POPE COUNTY, Ill. - The U.S. Forest Service set 1,000 acres of Shawnee National Forest on fire Wednesday afternoon during a prescribed burn. There have already been 12 this year, but this one was by far the biggest.

It took 24 people and a whole lot of fuel to get the fire going in the One Horse Gap area. It's near the Hardin/Pope County line in Illinois and about three miles off of Dutton Chapel Road. The burn boss on site says their goal had nothing to do with destruction.

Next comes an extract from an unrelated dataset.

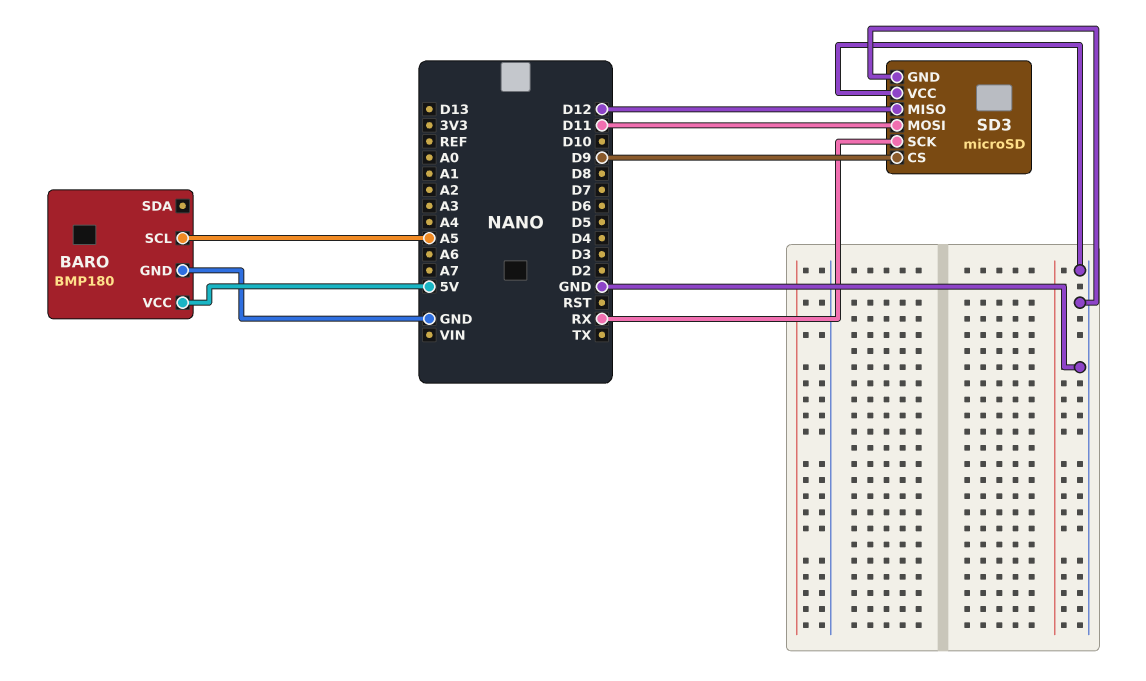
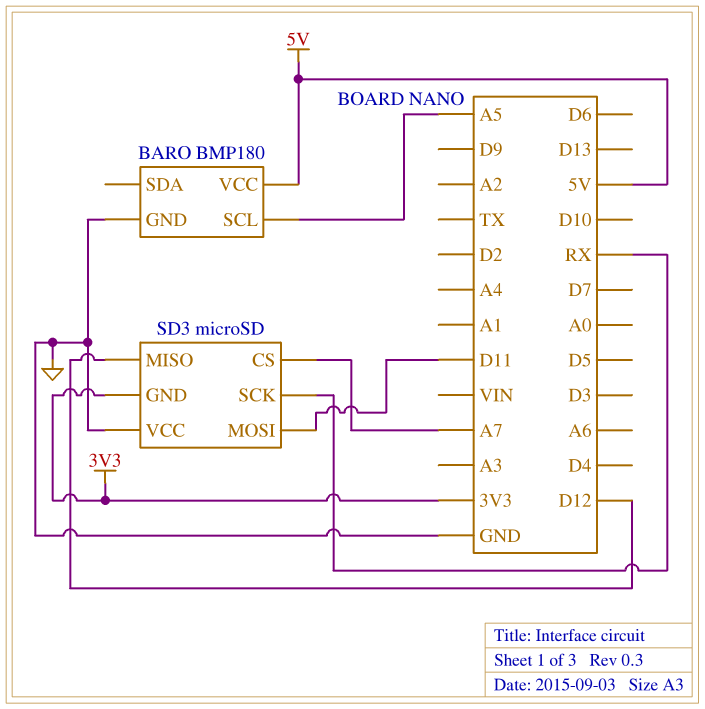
SD3 pin CS: D9 -> A7
SD3 pin GND: GND -> 3V3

Instead, they were trying to promote a very specific kind of growth.

Fuel Specialist Scott Crist said the fallout from the flames will actually make life better for the animals that call Shawnee National Forest home. "We're doing it to improve the wildlife habitat and reintroduce fire into the ecosystem," he said. 

Their goal is to burn low-growing shrubs that block light from reaching the forest floor. That way, oak and hickory trees, and the animals who rely on them for food, will get a chance to thrive. Crist said, "An acorn lasts longer through the winter than the soft seeds of a maple. Those are not hard. They decompose quickly. It's a good winter food source for wildlife having the oak and hickory here."

Crist says the forest has been pretty moist so far this year, so Wednesday's burn will probably be the largest and one of the last.